E invece Kawhi, nel silenzio totale e senza lasciar trapelare niente, ha preso la decisione più in linea con il suo personaggio: quella di fare le cose a suo modo e con i suoi tempi. Leonard ha esaudito il suo sogno di tornare in California, dov’è nato e cresciuto, e di farlo senza scendere a compromessi con nessuno. Senza dover essere il terzo violino della squadra favorita alla vittoria finale, senza doversi sottoporre a tutto lo spettacolo circense che circonda LeBron James e i Lakers. Lo ha fatto a suo modo, da vendicatore mascherato di tutte le ingiustizie competitive, il Robin Hood che salva le franchigie più disastrate dal loro destino e poi sparisce.
I Clippers per anni sono stati lo zimbello della lega, la trentesima arena dell’NBA per pubblico sugli spalti, i fratellini minori dei ben più facoltosi Lakers.
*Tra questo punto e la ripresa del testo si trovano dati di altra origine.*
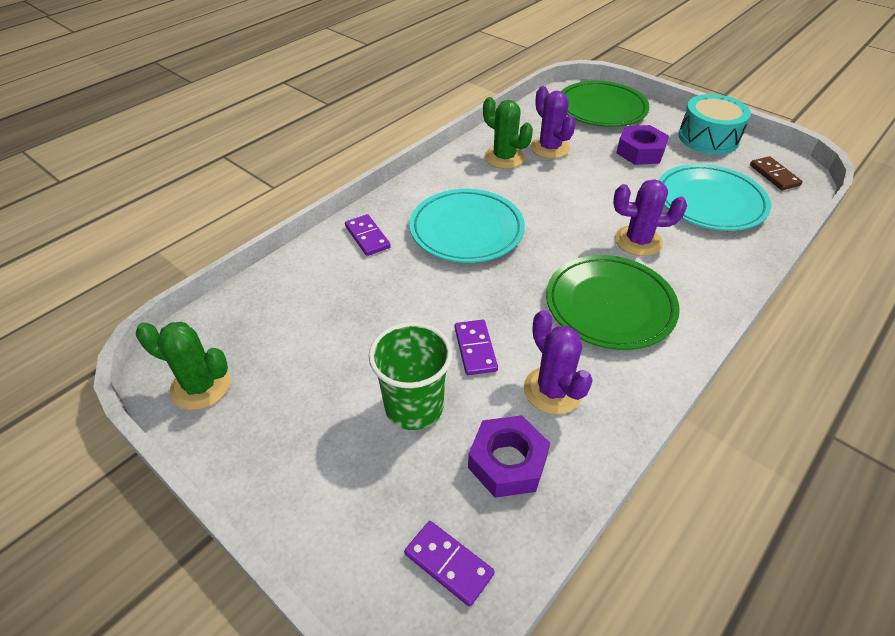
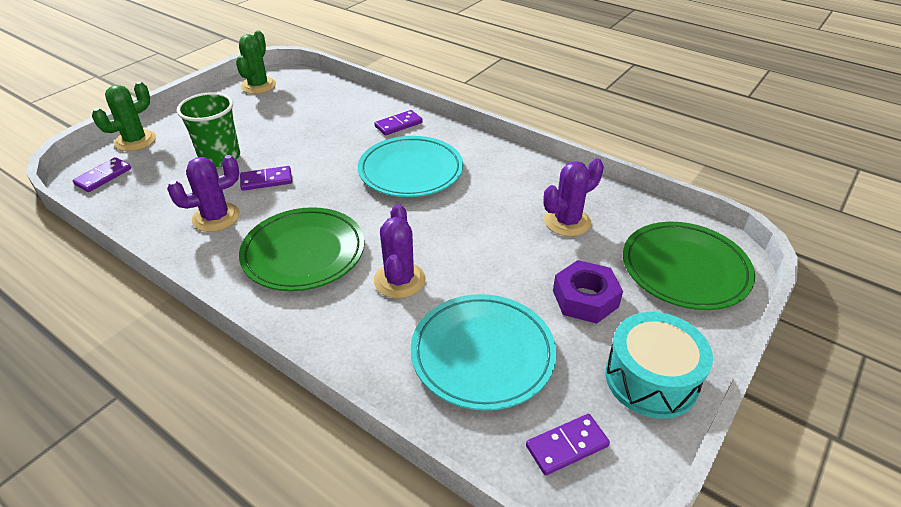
camera: 85 degrees right, 5 degrees down
(504, 158) = (536, 190): green cactus -> green cactus (135, 141)
(507, 462) = (161, 196): purple nut -> none
(774, 175) = (567, 446): brown domino -> purple domino

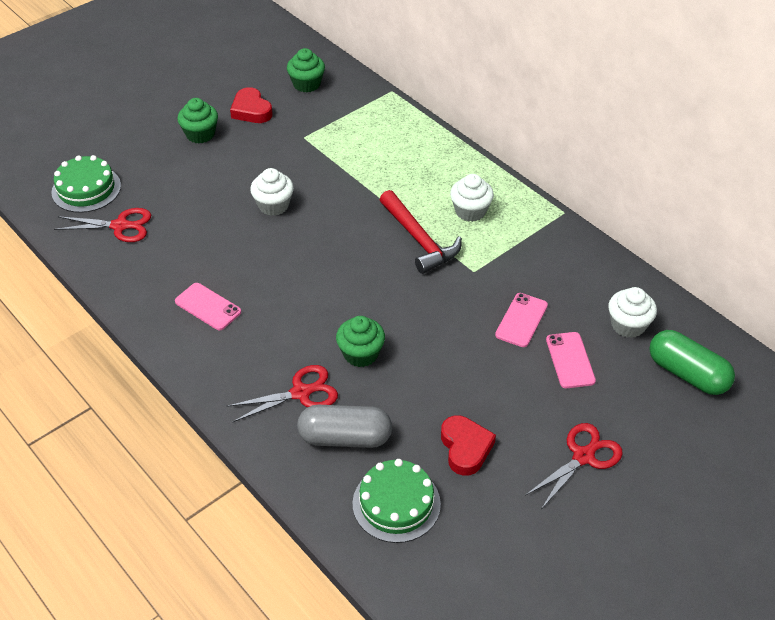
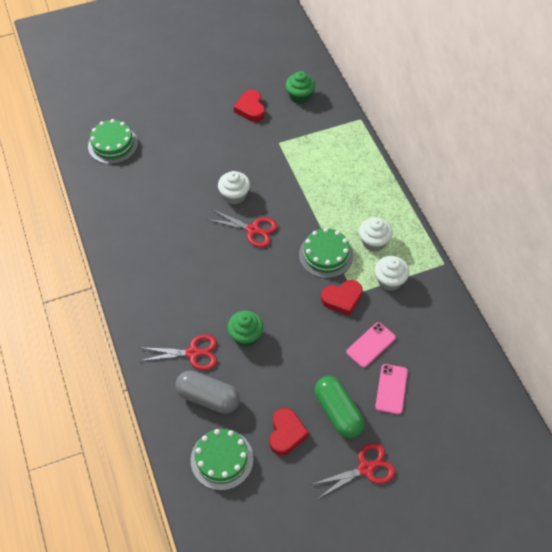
camera: 20 degrees right, 10 degrees up
(120, 226) = (124, 182): red scissors -> red scissors (253, 230)
(200, 134) = (207, 120): green cupcake -> none
(208, 307) = (158, 265): pink phone -> none
(419, 239) = (326, 255): red hammer -> green cake
(462, 281) = (342, 299): none -> red heart
(628, 325) = (448, 374): white cupcake -> white cupcake (389, 280)
(687, 374) = (473, 429): green capsule -> green capsule (338, 412)

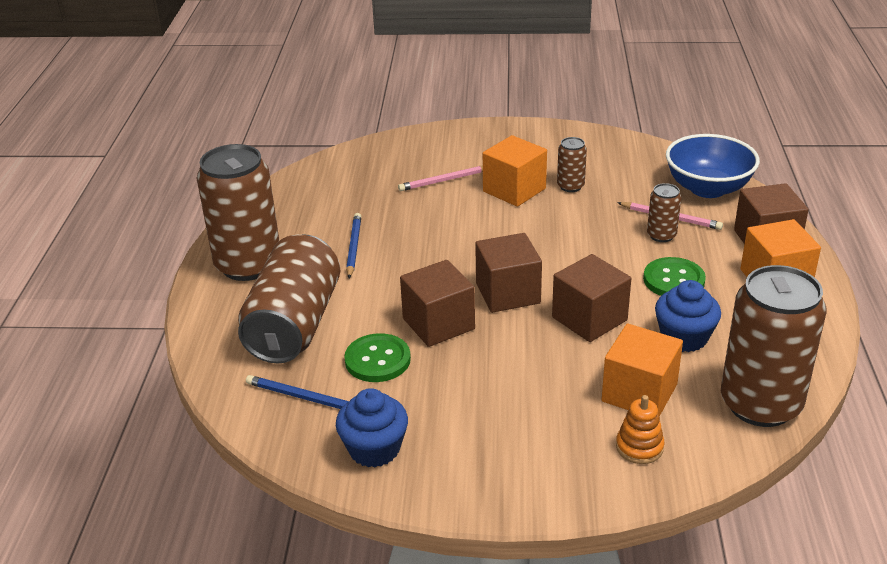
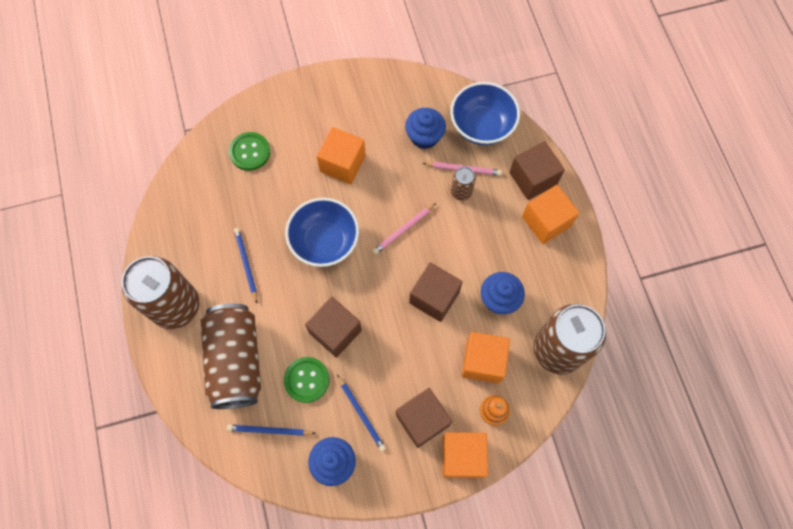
camera: 20 degrees left, 35 degrees up
(437, 408) = (361, 413): none -> blue pencil
(444, 180) = (286, 165): pink pencil -> pink pencil (403, 229)
(462, 246) = (324, 242): none -> blue bowl
(508, 293) = (372, 286): brown cube -> brown cube (422, 420)
(570, 186) = (383, 148): brown can -> none
(572, 486) = (462, 456): none -> orange cube
(628, 185) = (424, 136): none -> blue cupcake
(674, 280) = (480, 240): green button -> green button (250, 152)

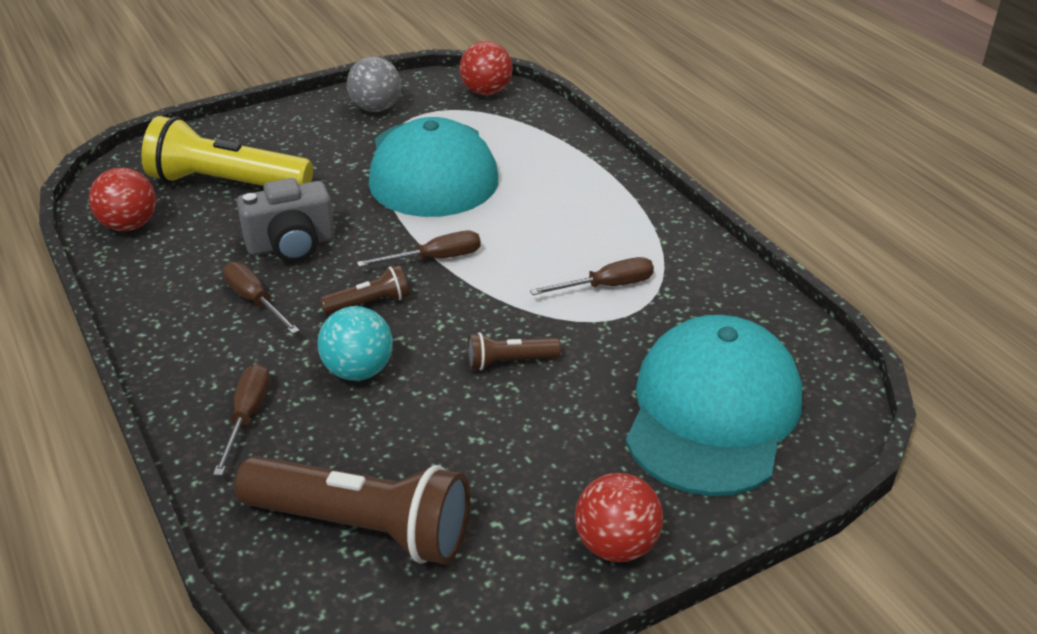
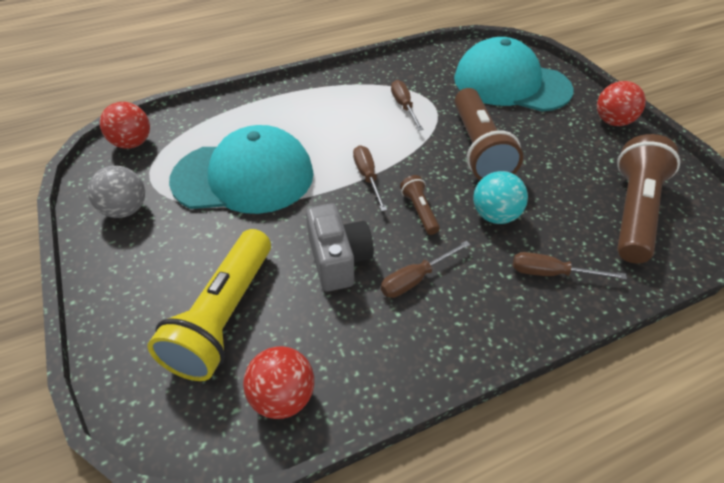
camera: 85 degrees left, 10 degrees up
(509, 361) = (478, 148): brown flashlight -> brown flashlight, size x2.15

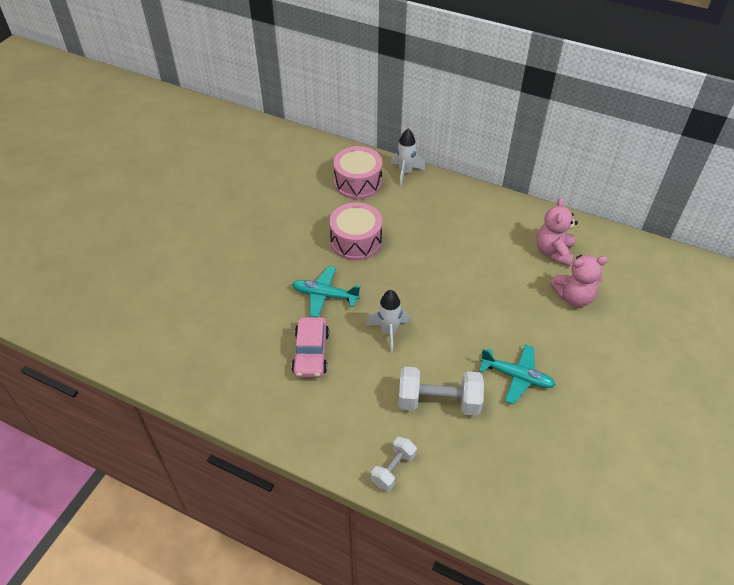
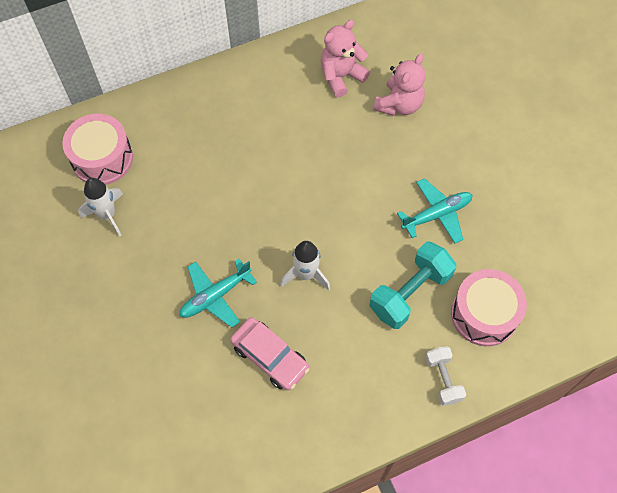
camera: 50 degrees left, 15 degrees up
(356, 241) = (176, 219): pink drum -> pink drum (484, 314)
(405, 173) = (132, 108): white rocket -> white rocket (107, 215)
(438, 401) = (410, 293): white dumbbell -> turquoise dumbbell
(553, 252) = (341, 76): pink teddy bear -> pink teddy bear turned 90 degrees clockwise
Ma questa è l’estate delle rivincite e, com’è accaduto per i Brooklyn Nets, serietà e programmazione sconfiggono storia e blasone. L’arrivo nella dirigenza di Jerry West, Michael Winger e Lawrence Frank ha invertito la narrazione attorno ai Clippers e li ha trasformati in una reale contender in una manciata di stagioni dopo la fine dell’era Lob City. Tutto questo non sarebbe stato possibile senza The Logo, che è stato l’artefice in carriera delle firme di Free Agent come Shaquille O’Neal e Kevin Durant, e che, come aveva dimostrato la trade di Tobias Harris, è ermetico come un tappo di conserva.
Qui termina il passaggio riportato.